Zusammenfassung (Englisch)

Background: The discharge management accompanies patients and their relatives in the disturbing period of transition from hospital to home or in a follow-up care institution. An assurance of a continuous care is striving for after a discharge. A successful transition should be given by measures which include the autonomy and demands of affected persons.

The advice and training regarding to the disease and handling in daily life, support coping with the challenging situation. These aspects shall be considered in the process which includes the assignment, admission, preparation for transition and finally the discharge. The monitoring and evaluation complete the progress of case and care management. A methodical approach is necessary.
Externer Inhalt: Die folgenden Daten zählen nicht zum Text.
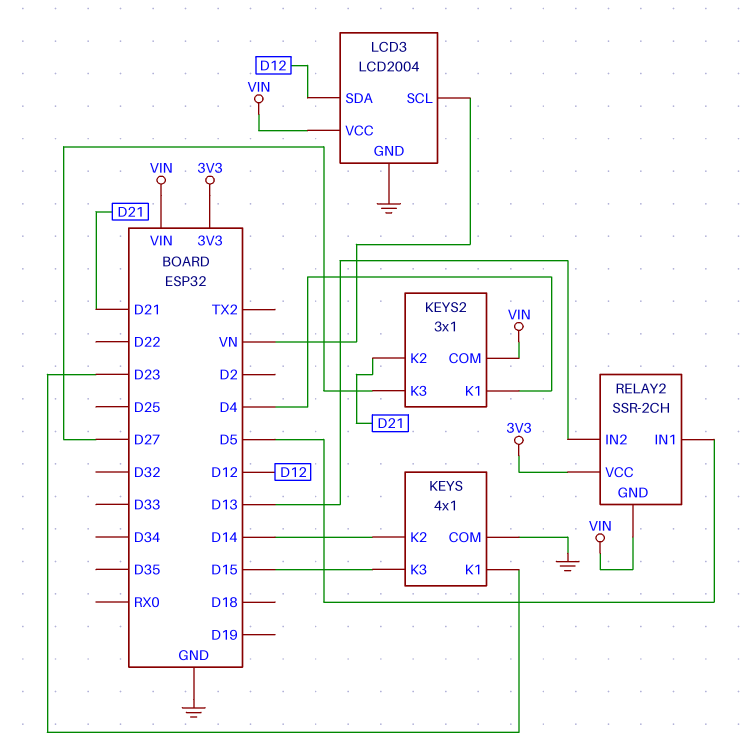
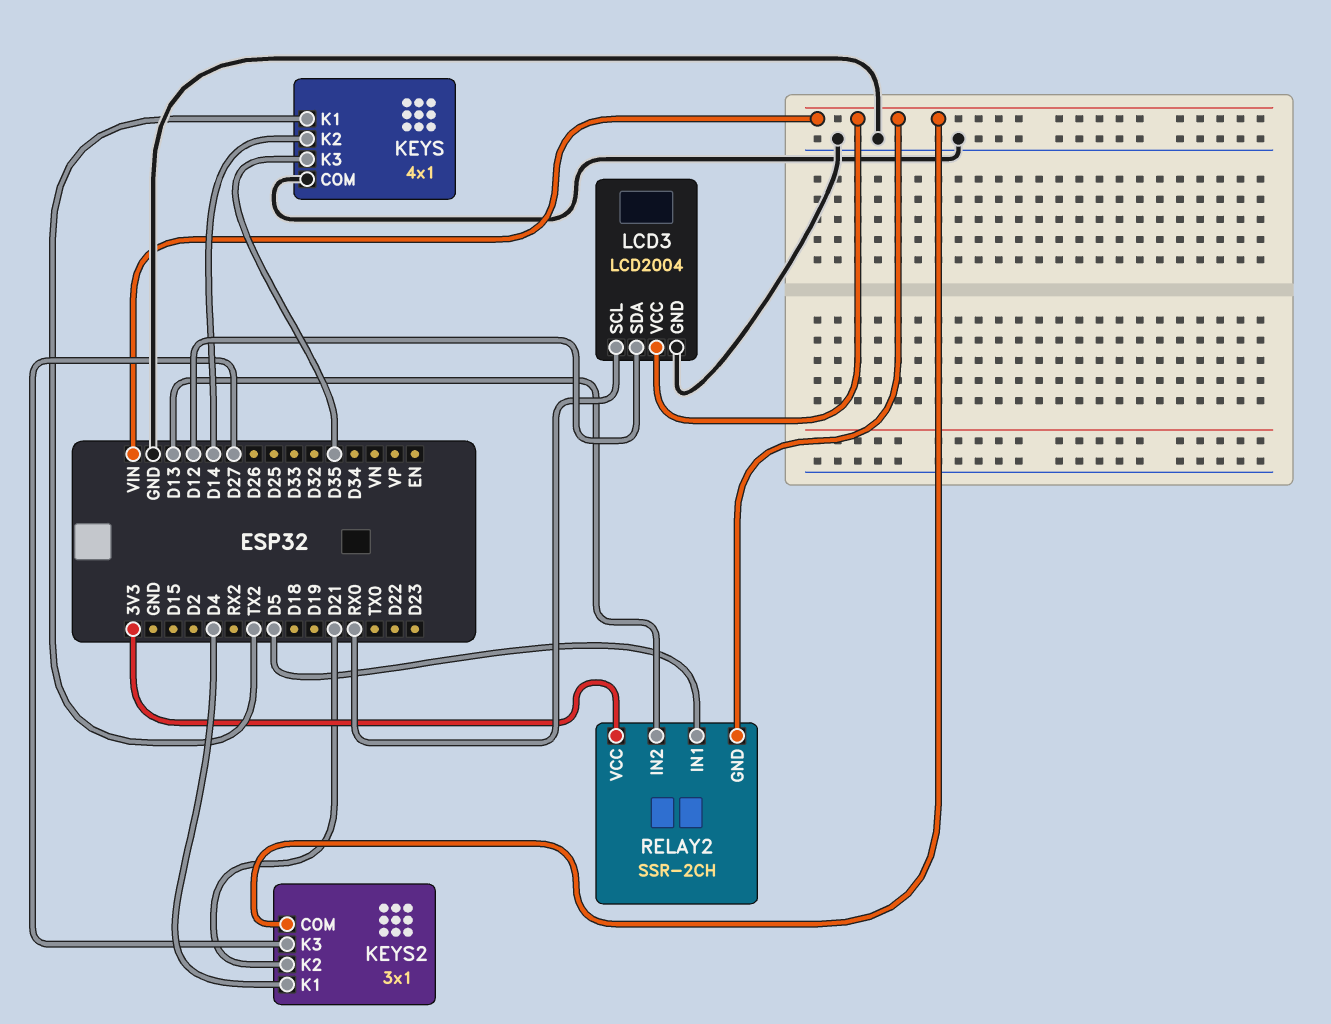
KEYS pin K1: D23 -> TX2
KEYS pin K3: D15 -> D35
LCD3 pin SCL: VN -> RX0

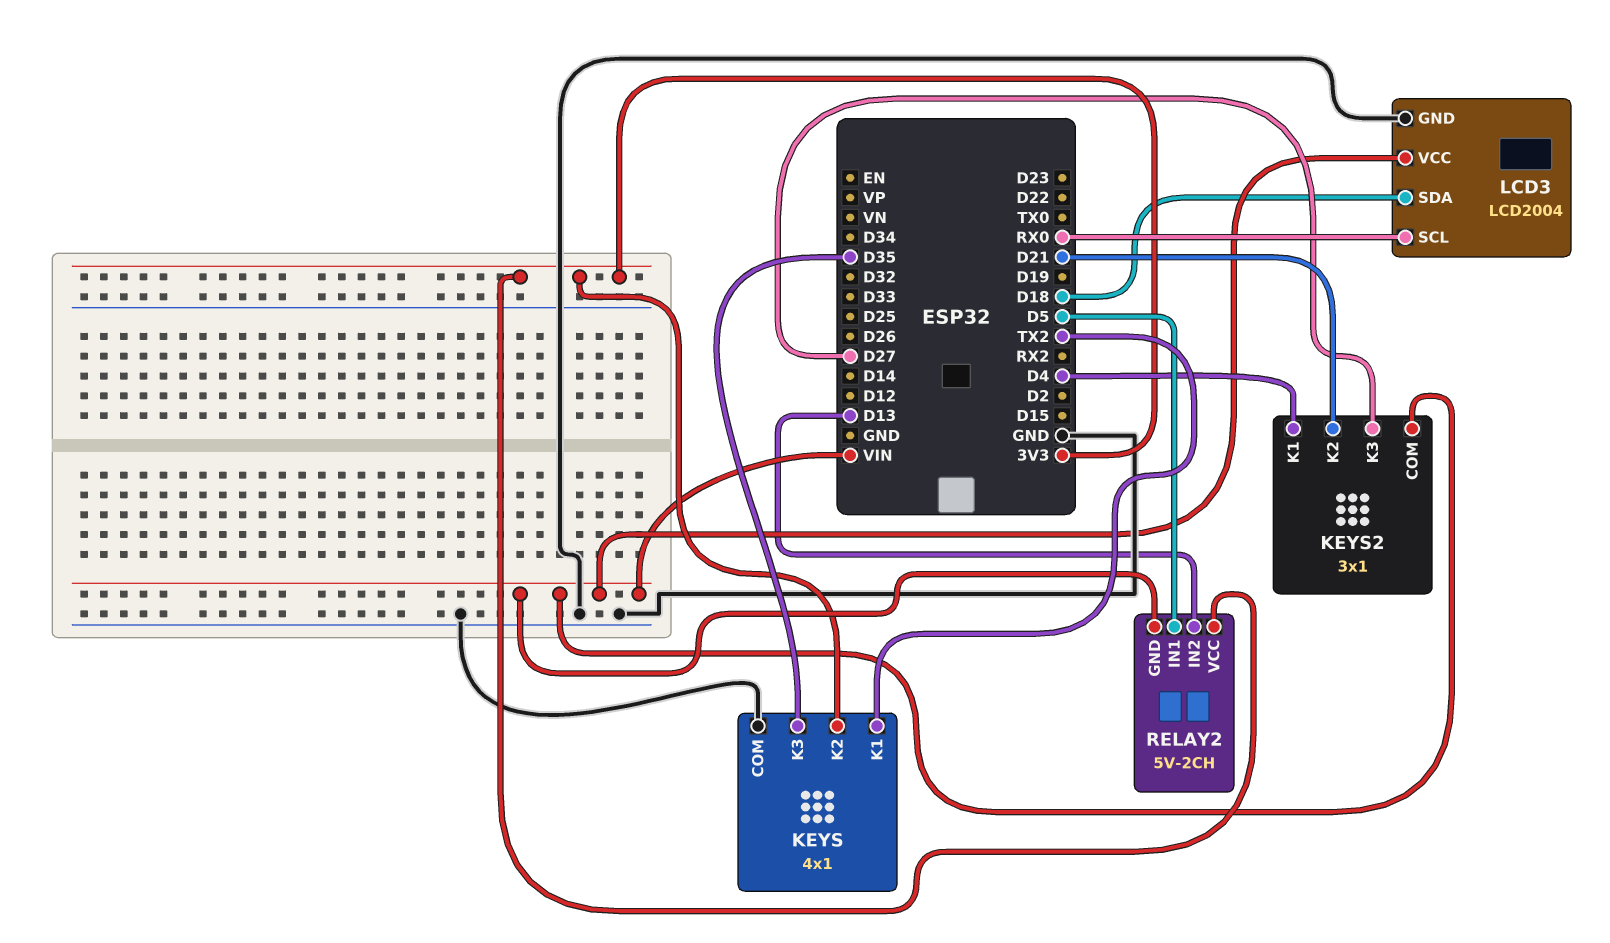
KEYS pin K2: D14 -> 3V3
LCD3 pin SDA: D12 -> D18
RELAY2: SSR-2CH -> 5V-2CH

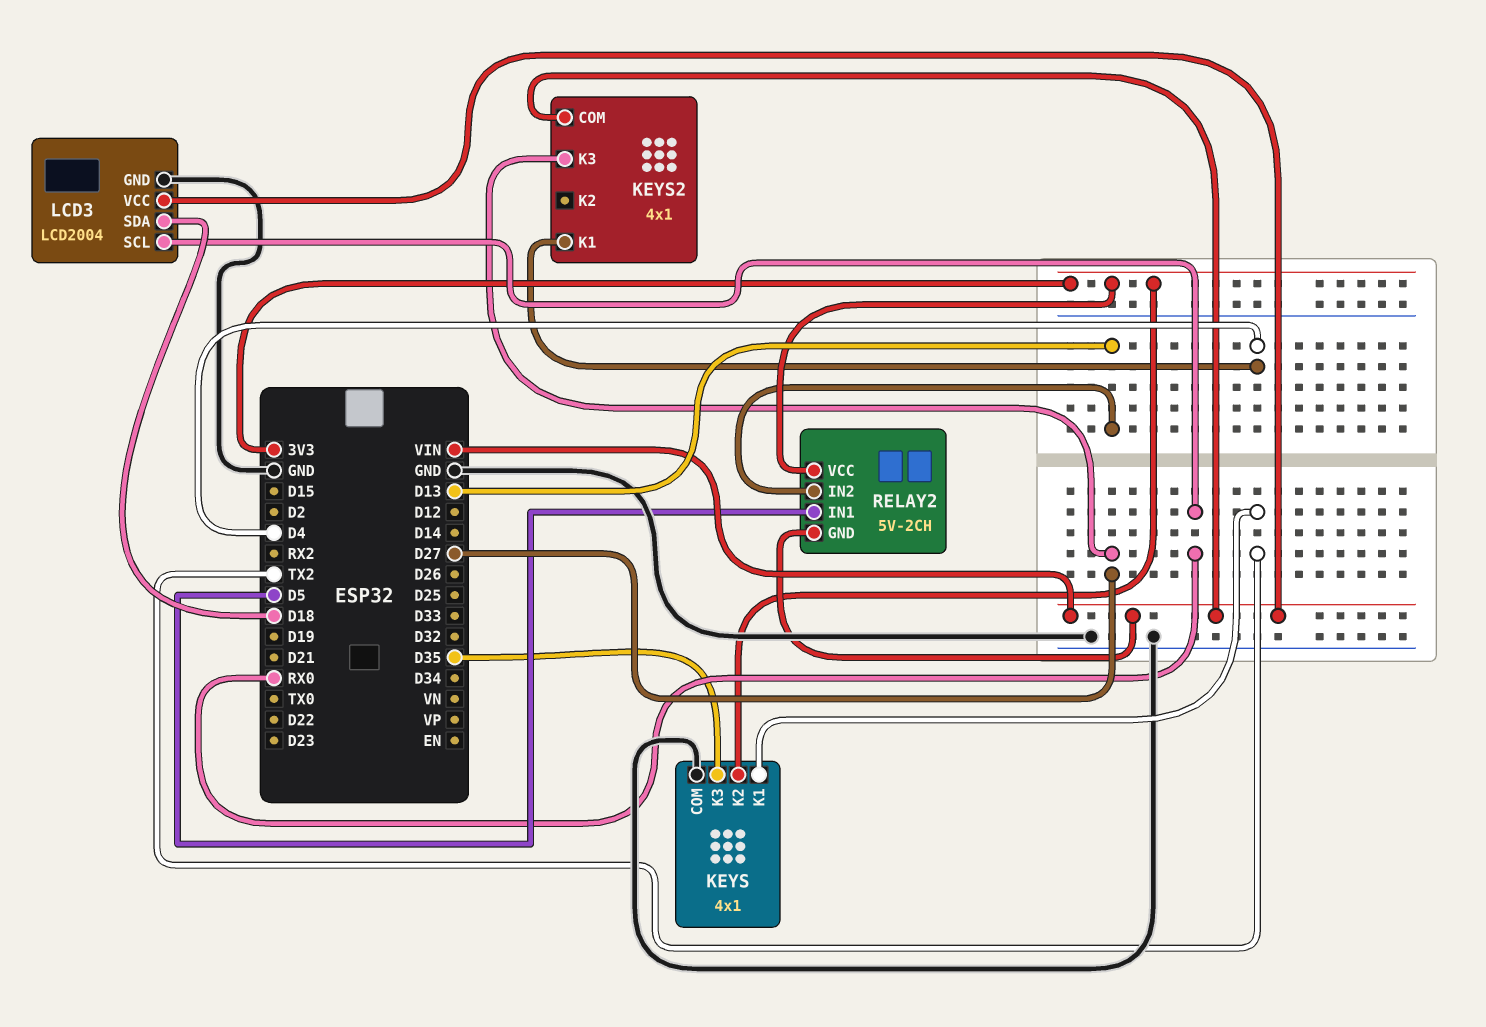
KEYS2: 3x1 -> 4x1
KEYS2 pin K2: D21 -> none

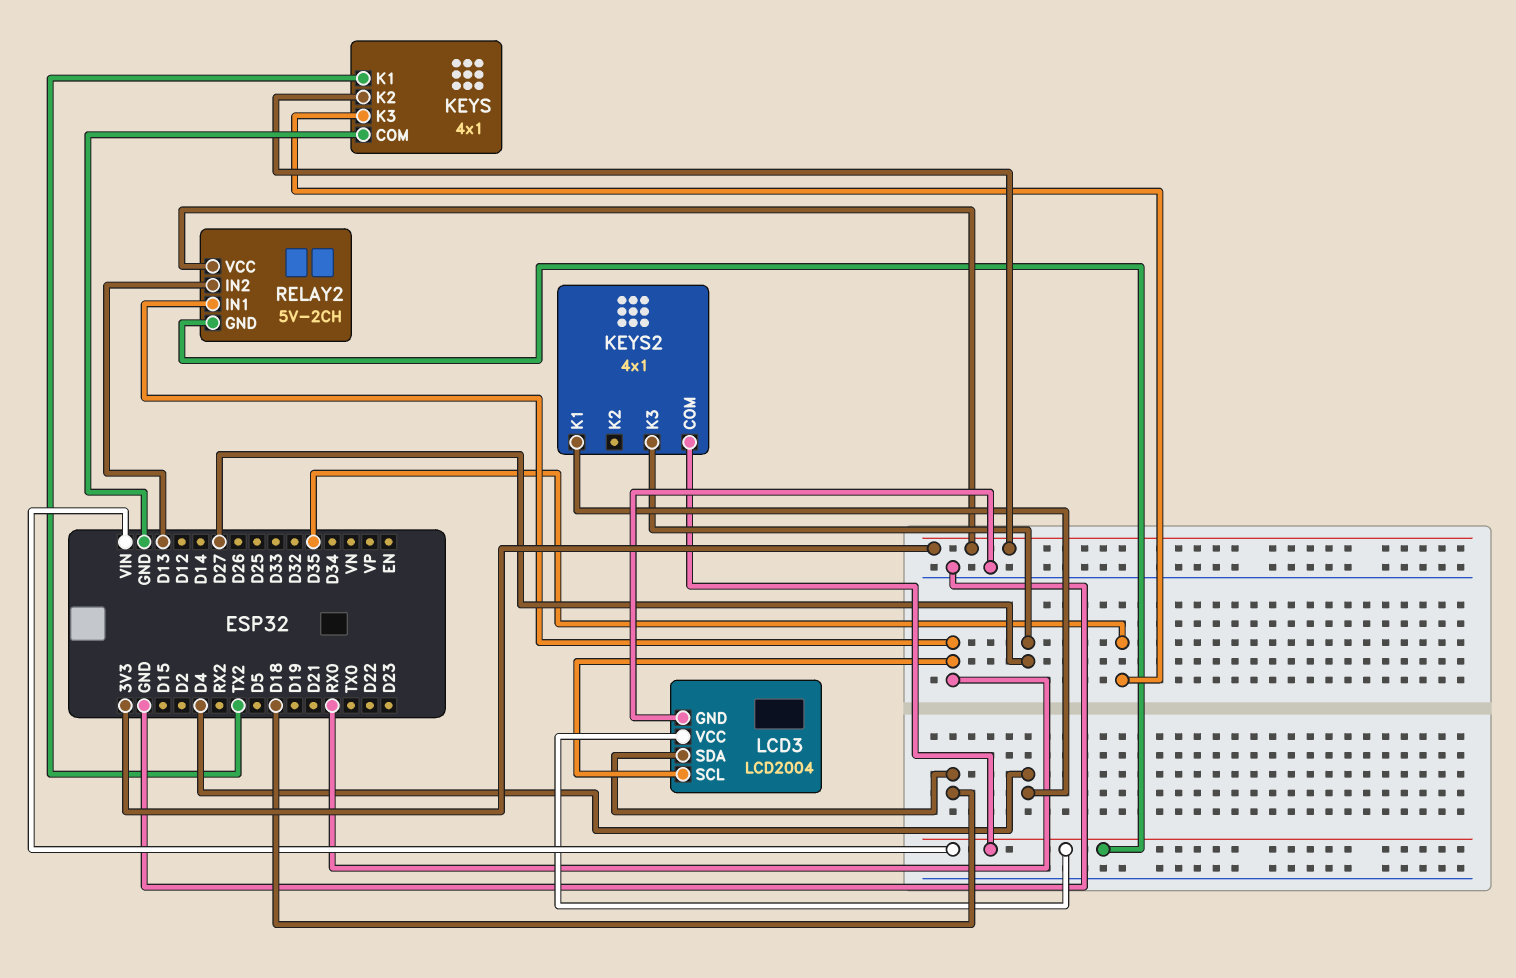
RELAY2 pin IN1: D5 -> RX0

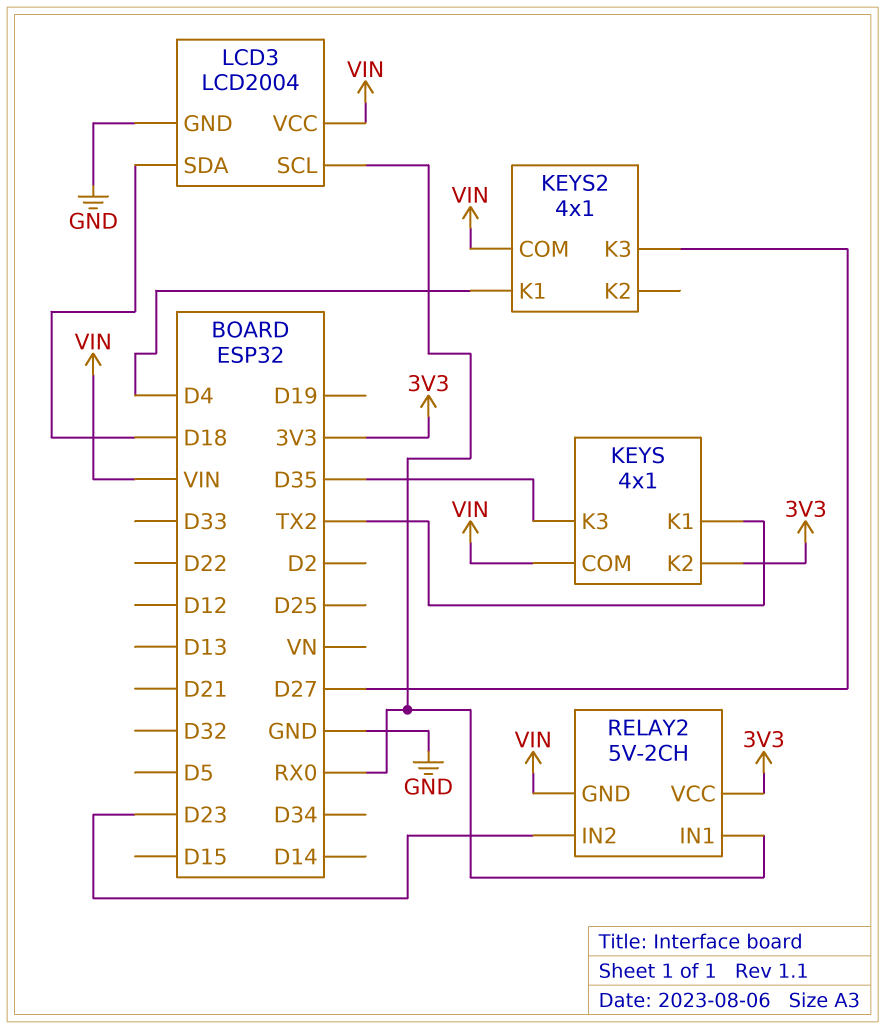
KEYS pin COM: GND -> VIN
RELAY2 pin IN2: D13 -> D23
Aim: The aim of this bachelor thesis is to state the necessity of discharge management in hospital. Furthermore, how resumptions can be reduced by a profes-sional proceed, should be illustrated.

Methods: This bachelor thesis was created based on systematic literature research.

Results: A cooperation and logical exchange between everybody in the care process partners, moreover with follow-up care institutions is a requirement for an unobstructed process of discharge management. Besides, a regional network between hospital and external partners contributes to an optimization of transition.

Conclusion: A professional case and care management is a fixed part in the care process. It requires a structured course, an interdisciplinary cooperation in addition to teamwork and networking among the hospital and external partners as well as institutions.